Nessuno la dichiara apertamente. Nessuno dice: useremo la tua lucidità per non chiarire i mandati, la tua disponibilità per evitare assunzioni di responsabilità, la tua capacità di parola per compensare la povertà delle cornici istituzionali. Eppure spesso è esattamente ciò che accade. Mettere a fuoco questo fenomeno non serve a costruire una lamentazione professionale. Serve a un compito più serio: restituire dignità teorica a un disagio che altrimenti viene trattato come fragilità individuale. Non sempre il curante è stanco perché regge male. A volte è stanco perché regge troppo, e regge anche ciò che non dovrebbe passare da lui.

Qui l’etica incontra l’organizzazione. Perché non basta invitare i professionisti ad avere più confini, più autocura, più assertività, come se il problema fosse solo nella loro capacità di proteggersi. Certo, i confini servono. Ma i confini individuali, in un sistema che scarica strutturalmente, sono una diga di cartone sotto la pioggia. Serve anche nominare il livello istituzionale: chi decide, chi risponde, chi media, chi tutela la continuità, chi protegge gli operatori dalla colonizzazione morale dei casi più saturi. Dove questo non è pensato, il sistema produce inevitabilmente figure-para urti. E poi, con una certa ipocrisia, ne celebra la dedizione.

Il punto etico decisivo è che un professionista costretto troppo a lungo in quel ruolo rischia di ammalarsi clinicamente, non solo emotivamente. Diventa più suggestionabile, più reattivo, più tentato dall’onnipotenza o dal ritiro. In alcuni casi comincia a identificarsi con quella funzione e non riesce più a sottrarsi. In altri, all’opposto, sviluppa un rifiuto generalizzato verso tutto ciò che arriva dalla famiglia, dall’esterno, dall’istituzione. Entrambe le derive riducono la qualità della cura. Per questo il problema non è soltanto proteggere l’operatore. È proteggere anche il pensiero clinico dall’essere continuamente usato come ammortizzatore morale del contesto.

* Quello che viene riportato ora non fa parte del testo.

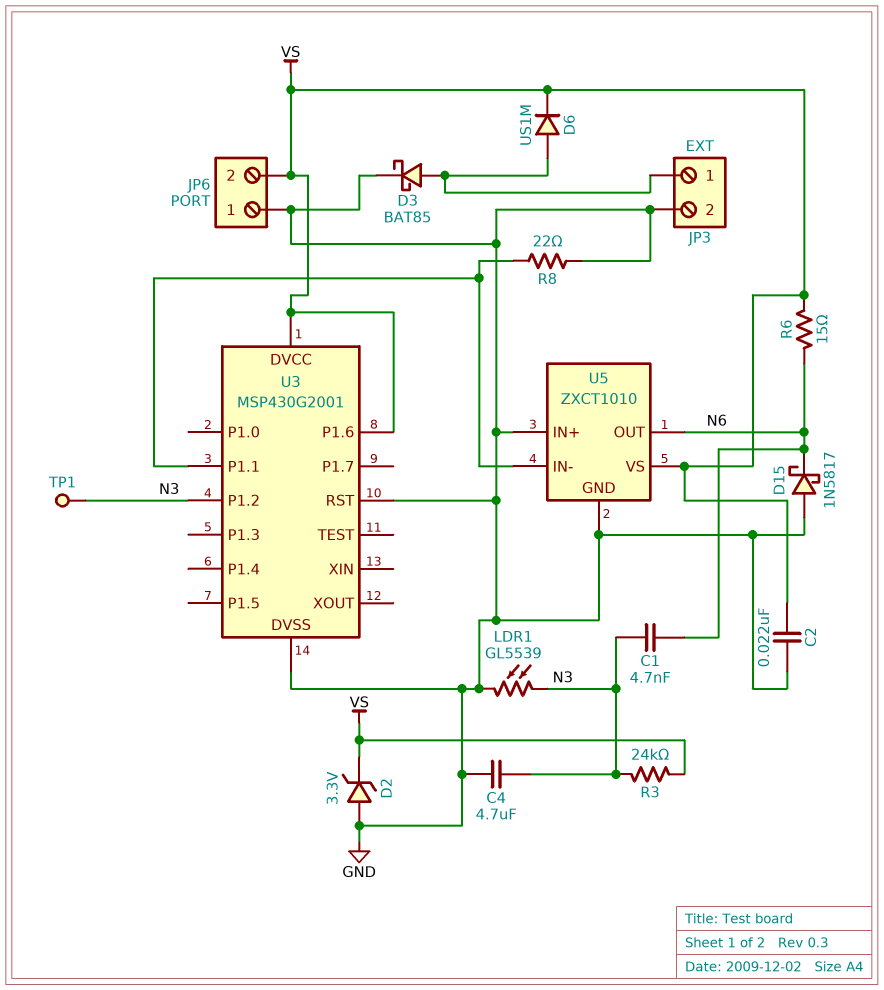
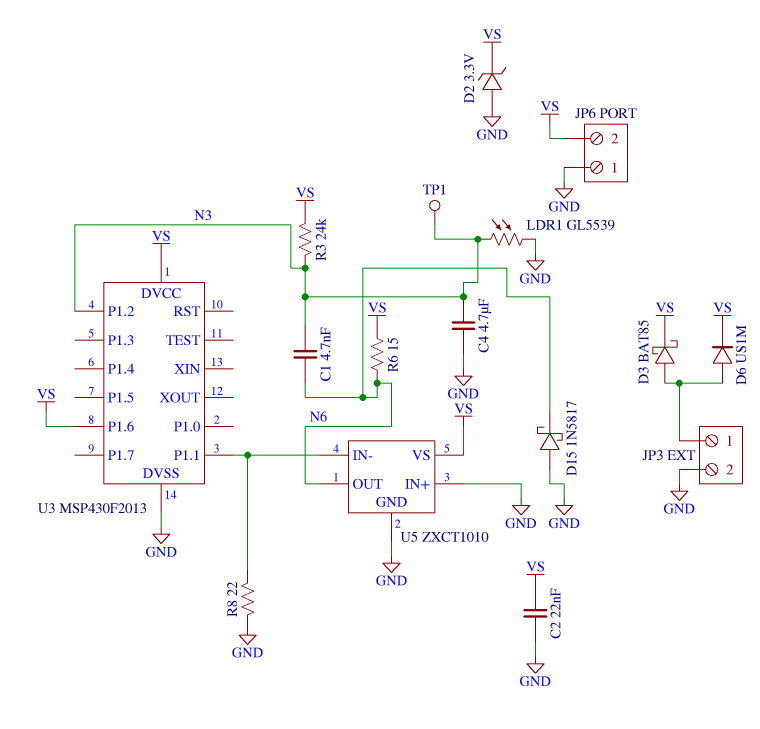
D3: schottky BAT85 (A JP3/1, K GND) -> schottky BAT85 (A JP3/1, K VS)
U3: MSP430G2001 -> MSP430F2013
U3 pin RST: GND -> none

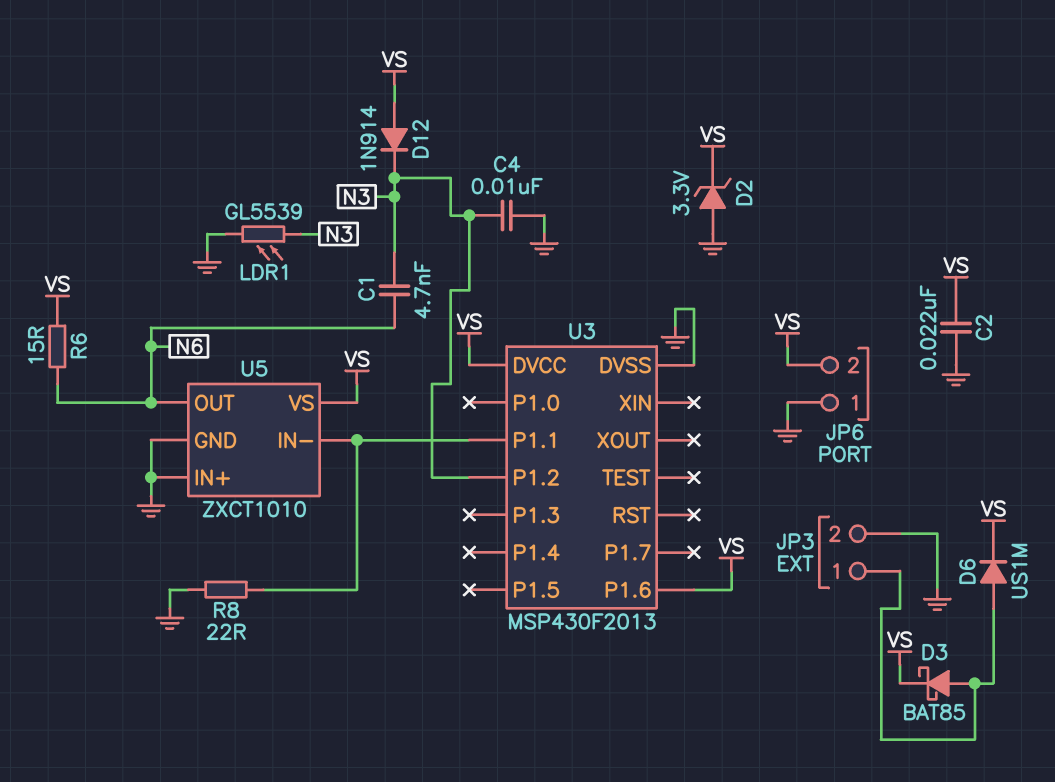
C4: 4.7uF (GND, N3) -> 10nF (GND, N3)
D12: none -> diode 1N914 (A VS, K N3)
D15: schottky 1N5817 (A GND, K N6) -> none
R3: 24k (N3, VS) -> none
TP1: test point (N3) -> none

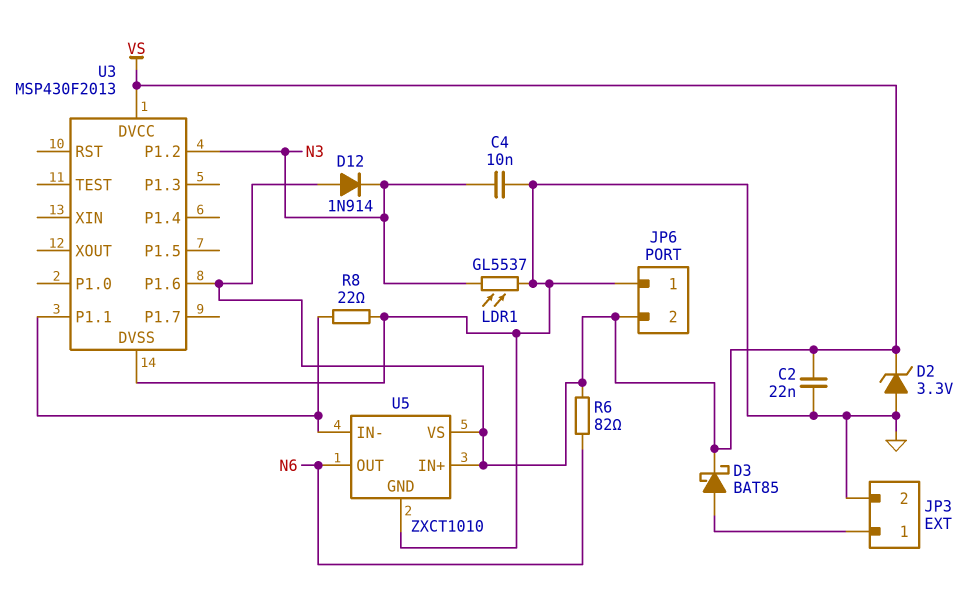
C1: 4.7nF (N3, N6) -> none
D6: diode US1M (A JP3/1, K VS) -> none
LDR1: GL5539 (GND, N3) -> GL5537 (GND, N3)
R6: 15 (N6, VS) -> 82 (N6, VS)
U5 pin IN+: GND -> VS

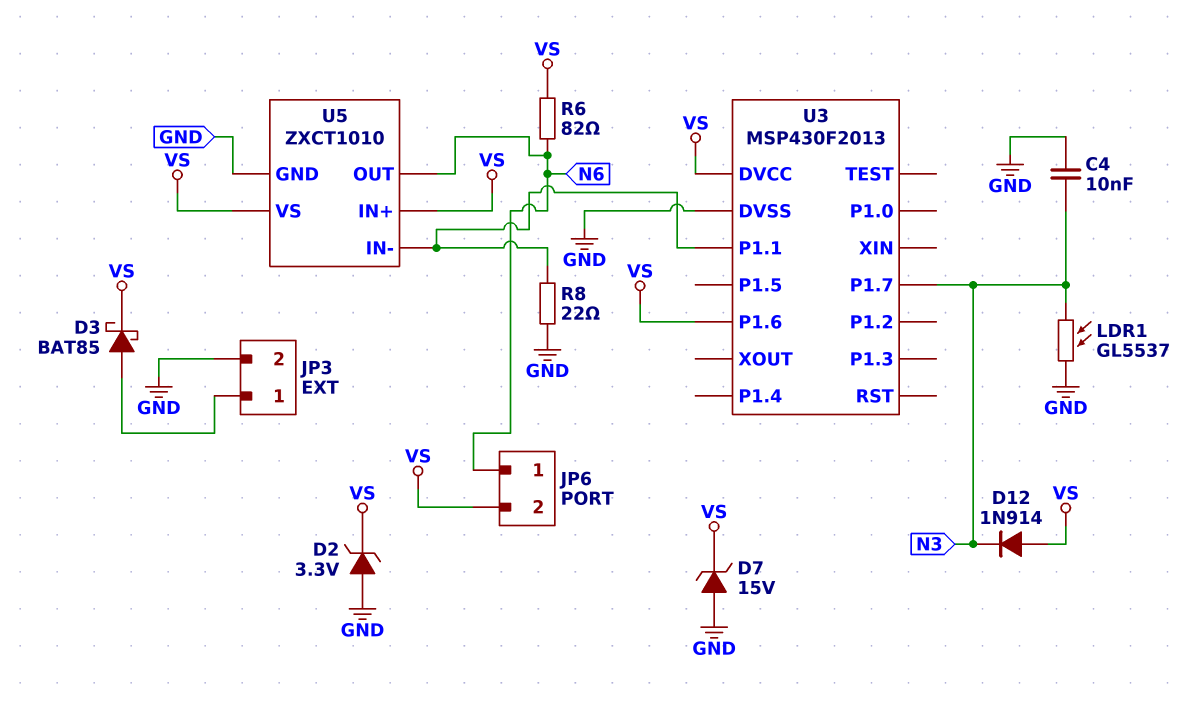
C2: 22nF (GND, VS) -> none
D7: none -> zener 15V (A GND, K VS)
JP6 pin 1: GND -> N6
U3 pin P1.2: N3 -> none
U3 pin P1.7: none -> N3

Un buon sistema non è quello in cui gli urti scompaiono. Sarebbe fantascienza. È quello in cui gli urti non vengono fatti pagare interamente al singolo professionista esposto. Quello in cui le tensioni vengono riconosciute come strutturali, nominate, distribuite, pensate. Quello in cui la capacità di reggere non diventa la condanna a reggere tutto. Perché un clinico non dovrebbe essere il punto in cui il sistema parcheggia le proprie omissioni. Dovrebbe essere, molto più semplicemente, qualcuno che può ancora lavorare con lucidità senza diventare il sacco di sabbia morale dell’intera scena.